Gisele Bündchen é "a maior estrela da história da moda", segundo jornal

O britânico The Independent afirma que "há supermodelos - e há Gisele"; capacidade de gerenciar negócios seria uma das razões para o sucesso da top

Da redação Publicado em 12/05/2009, às 11h20

Gisele Bündchen é a "menina de ouro" da moda - e a mais reluzente de todos os tempos. O confete foi jogado pelo jornal britânico The Independent, que dedicou quatro páginas da edição desta terça, 12, à modelo brasileira.

De cara, a matéria afirma que "há supermodelos - e há Gisele". Mais do que über, a gaúcha de 28 anos é categorizada como "a maior estrela da história da moda" e "rosto de uma geração". Segundo a revista Forbes, a fortuna da modelo, recentemente casada com o jogador de futebol americano Tom Brady, é de US$ 150 milhões (R$ 308 mi). Com os US$ 35 mi (R$ 72 mi) recebidos em 2007, ela virou a modelo mais bem paga da história e 16ª mulher mais rica do mundo - a informação, registrada no livro Guiness, deixa claro que a definir como "recordista" é mais do que apenas uma maneira de falar.

Entre outras classificações, ela é louvada por ser avessa a controvérsias e estrelismos, além de ser conhecida como "the boobs of Brazil" - isso mesmo: "os peitos do Brasil".

Gisele é tida como capitã de uma nau de modelos brasileiras que, a partir dos anos 1990, começou a aportar nas principais semanas de moda do planeta. Em 1999, a revista Vogue EUA lhe estampou na capa - sua primeira após cinco anos na labuta de modelo - e pôs a seguinte legenda: "o retorno das modelos sexy". "Ao lado de tantas contemporâneas sul-americanas, todas igualmente com peles perfeitas, cabelos brilhantes e curvas sedutoras, só Bündchen permaneceu em evidência por tanto tempo", diz a matéria.

Para o jornal, a capacidade de se manter em fincar âncora em um ambiente de alta rotatividade não se deve apenas ao "rostinho bonito" de Gisele. O know-how de Gisele, quando o assunto é multiplicar sua fortuna, "não passou em branco fora do mundo da moda". O economista Fred Fuld, inclusive, chegou a criar, no início de 2007, o "índice de ações Gisele" - um apanhado das marcas que contrataram a top. Um ano depois, o índice havia galopado 29% em comparação com a alta de 6,5% do índice Dow Jones (da Bolsa de Nova York). Isso, evidentemente, em um panorama pré-Crise. Hoje, o "índice Gisele" encolheu 15,7%, em comparação a janeiro de 2007. Mas o Dow Jones levou a pior: caiu mais de 30% no período.
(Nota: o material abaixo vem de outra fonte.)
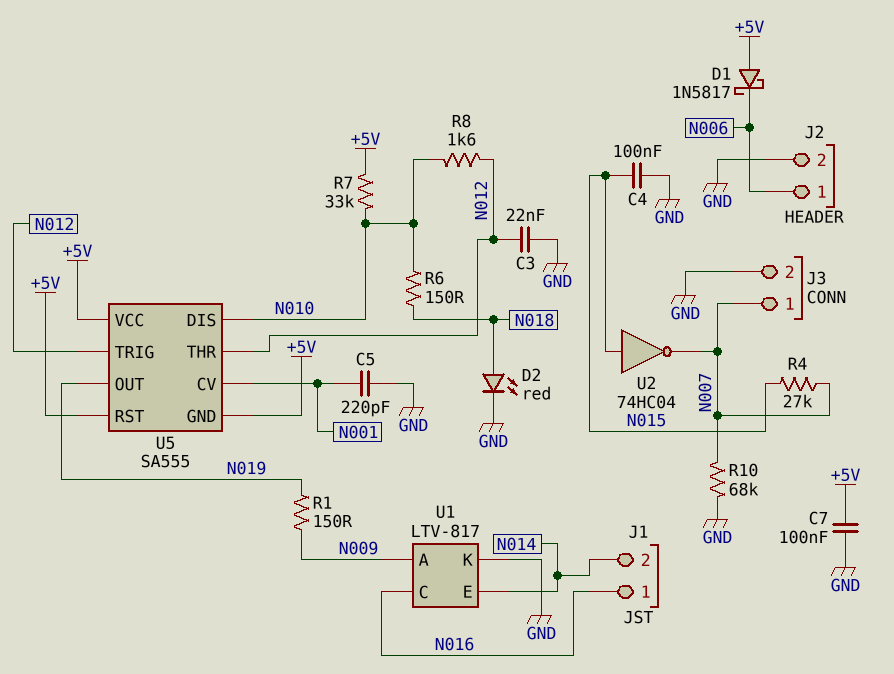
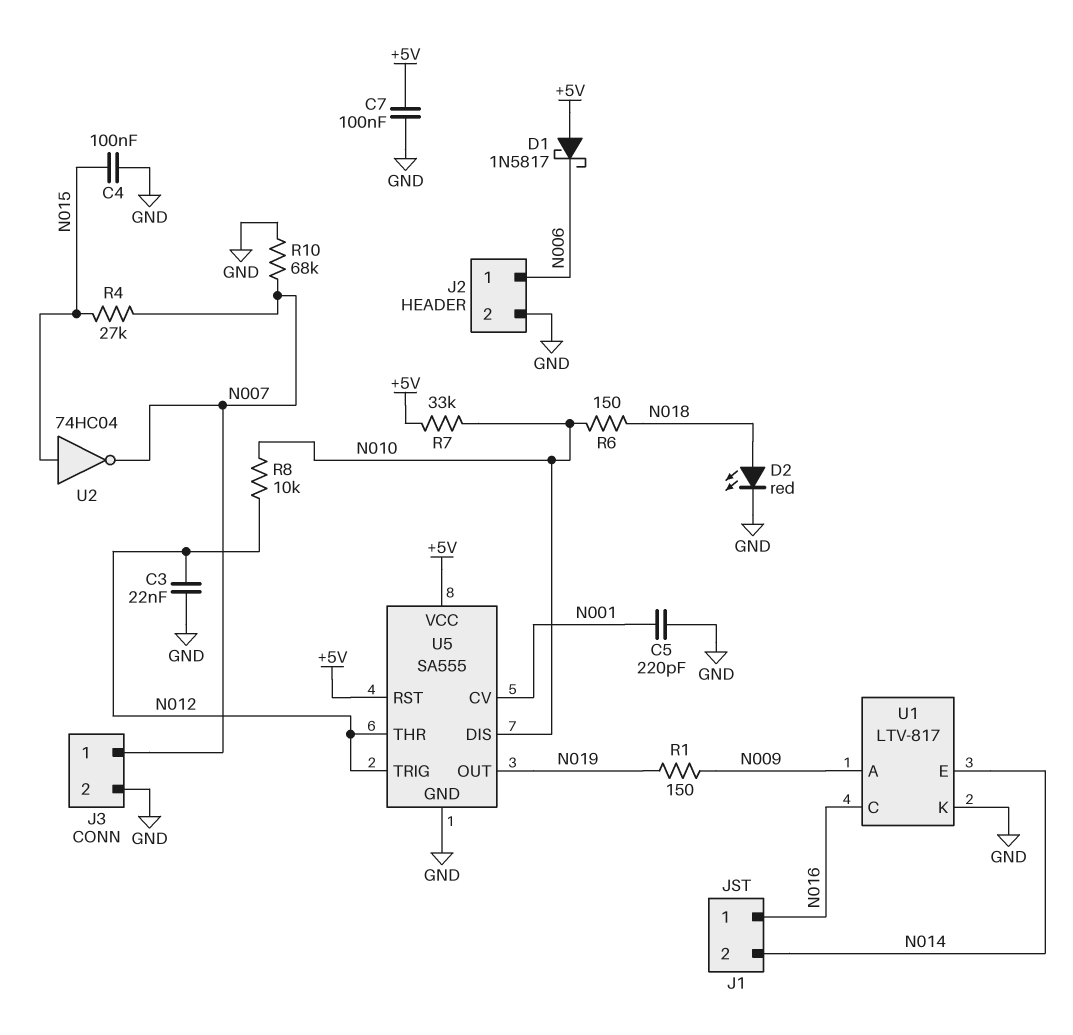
R8: 1.6k (N010, N012) -> 10k (N010, N012)
U5 pin GND: +5V -> GND

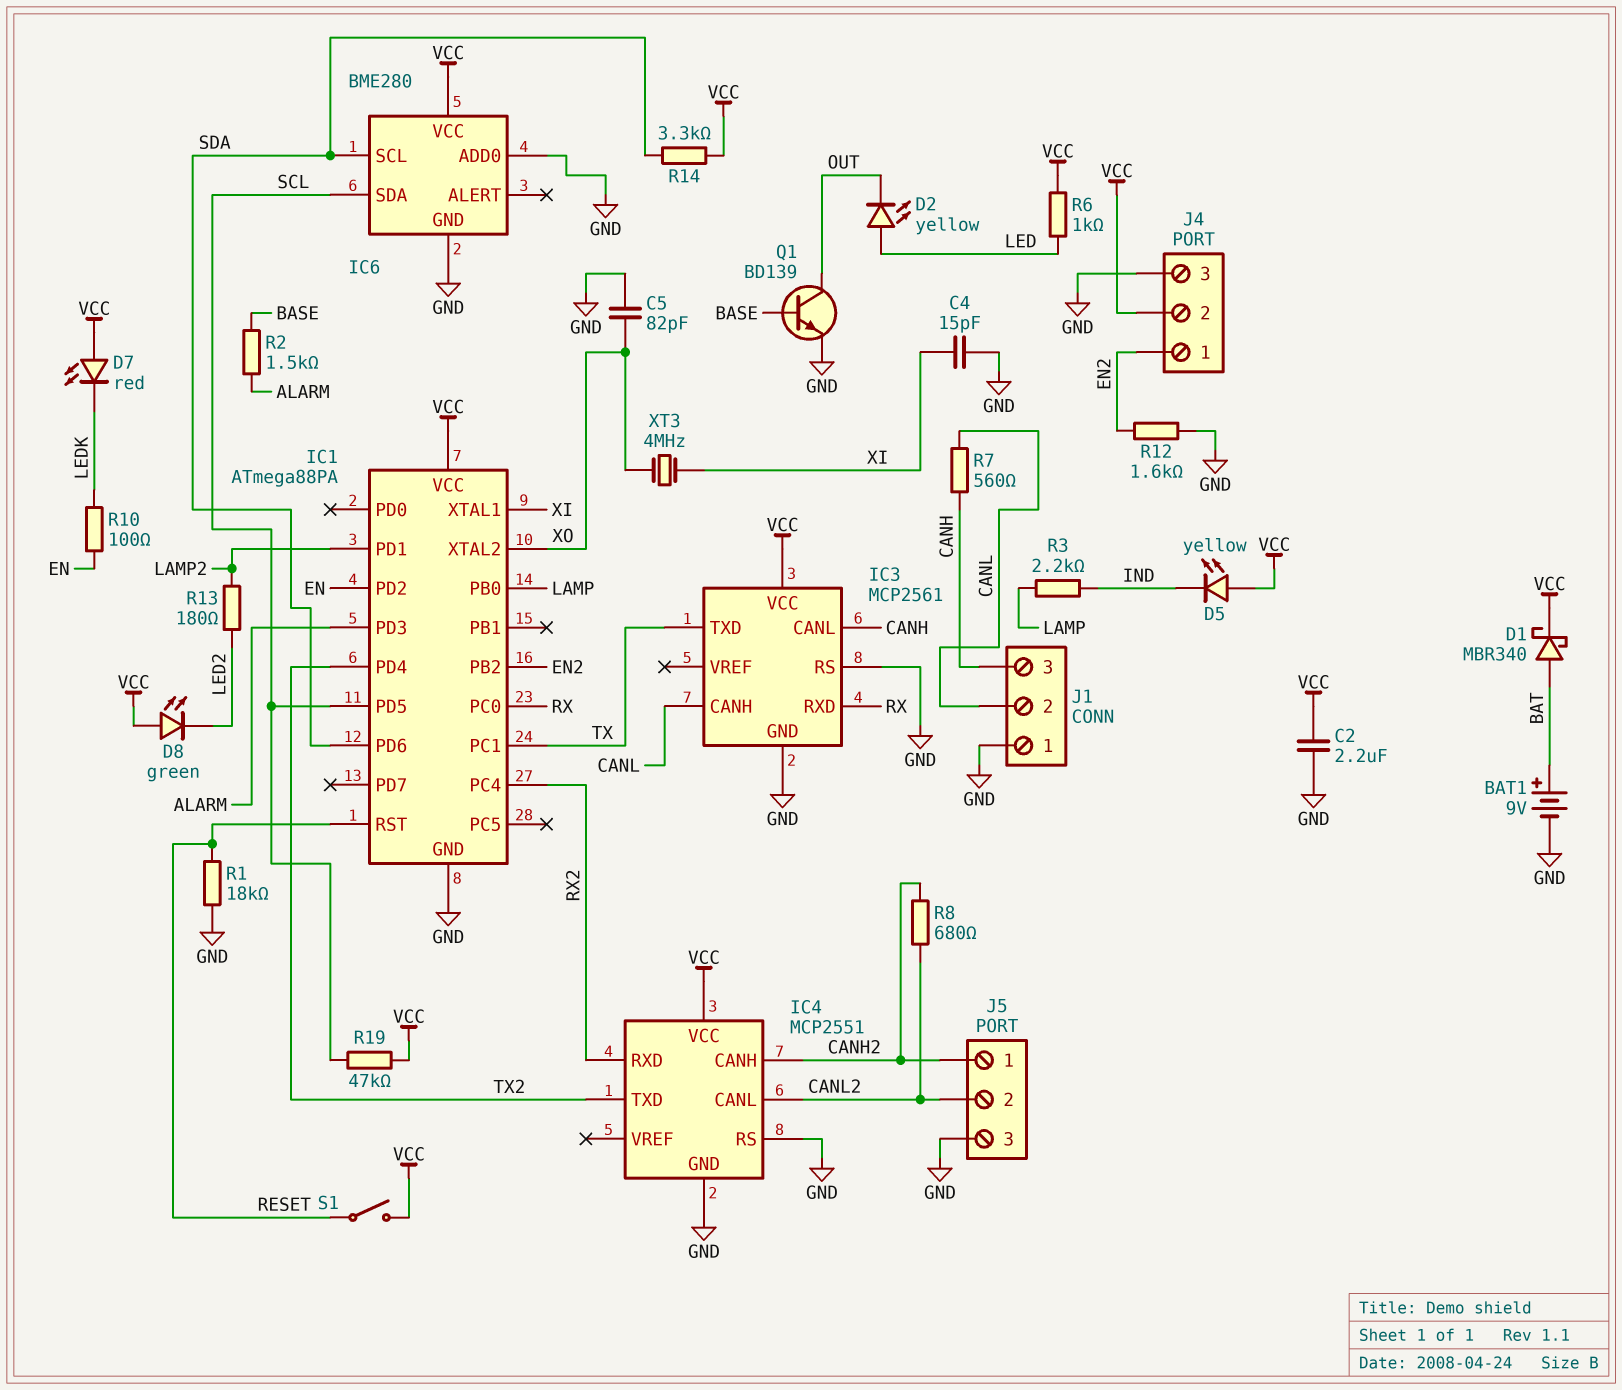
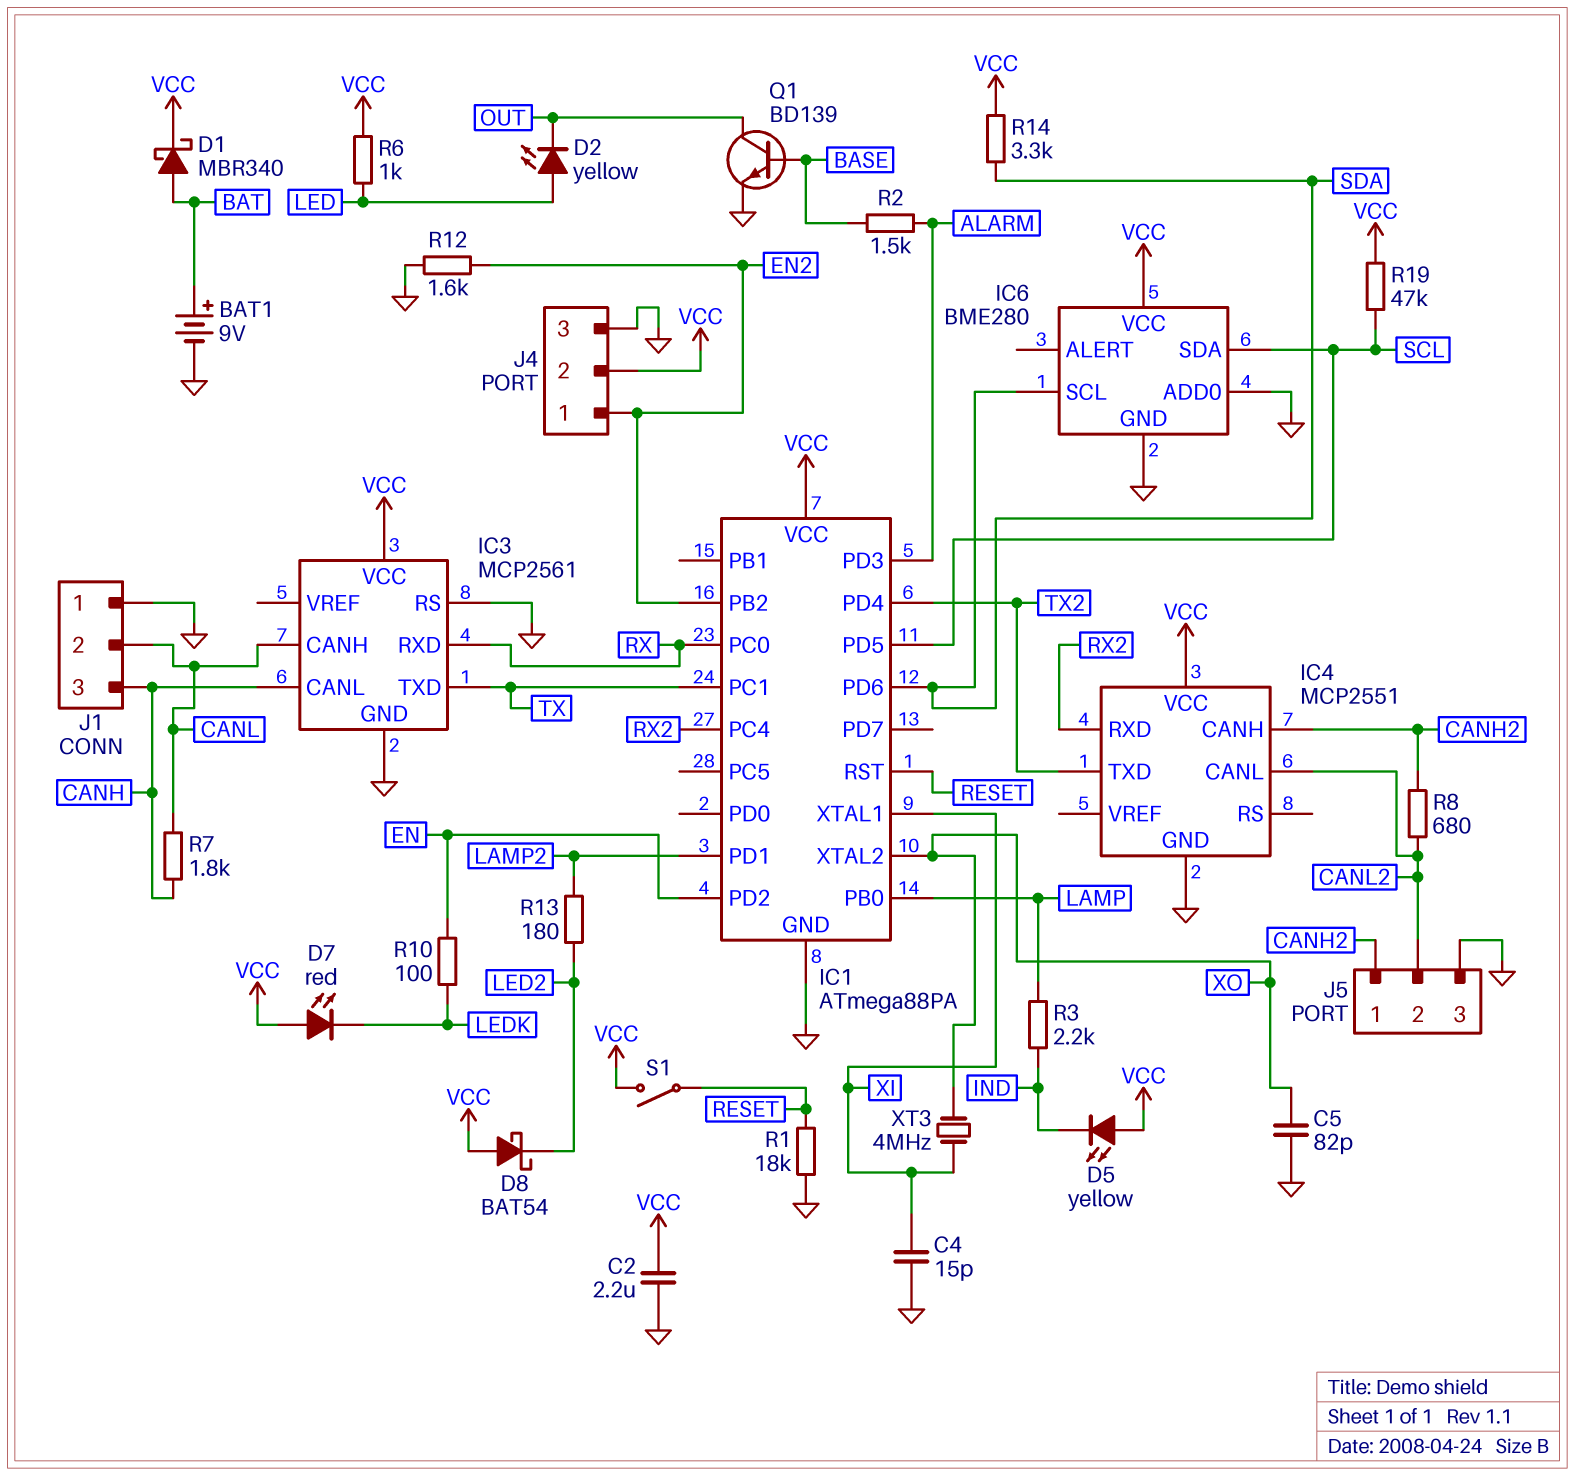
D8: LED green (A VCC, K LED2) -> schottky BAT54 (A VCC, K LED2)
IC4 pin RS: GND -> none
R7: 560 (CANH, CANL) -> 1.8k (CANH, CANL)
A marca Victoria's Secret, no entanto, viu suas economias em queda livre antes do colapso da economia mundial. Após sete anos pondo as asinhas de fora, literalmente, para as ornadas lingeries da grife, a modelo deixou de ser uma "angel" em 2007. De lá para cá, estima-se que o preço das ações da companhia tenha despencado em 31,5%.

Traduzindo para a vida real, a vida de Gisele foi, sim, afetada pela crise. Seu flat em Nova York está à venda desde o ano passado - dos R$ 19,2 milhões cobrados em um primeiro momento, agora é possível arrebatar a propriedade por R$ 10,3 mi. Ela mantém uma residência no vaor de R$ 33,3 em Manhattan e algumas casas, inclusive em Porto Alegre. Uma casa de praia na Costa Rica, onde ela e o marido renovaram os votos matrimoniais, teve de ser vendida para Leonardo DiCaprio - com quem ela namorou entre 2000 e 2005, aliás.

Gisele voltará ao Brasil em junho, para fazer as vezes novamente de garota-propaganda da Colcci, no primeiro dia de desfiles da São Paulo Fashion Week.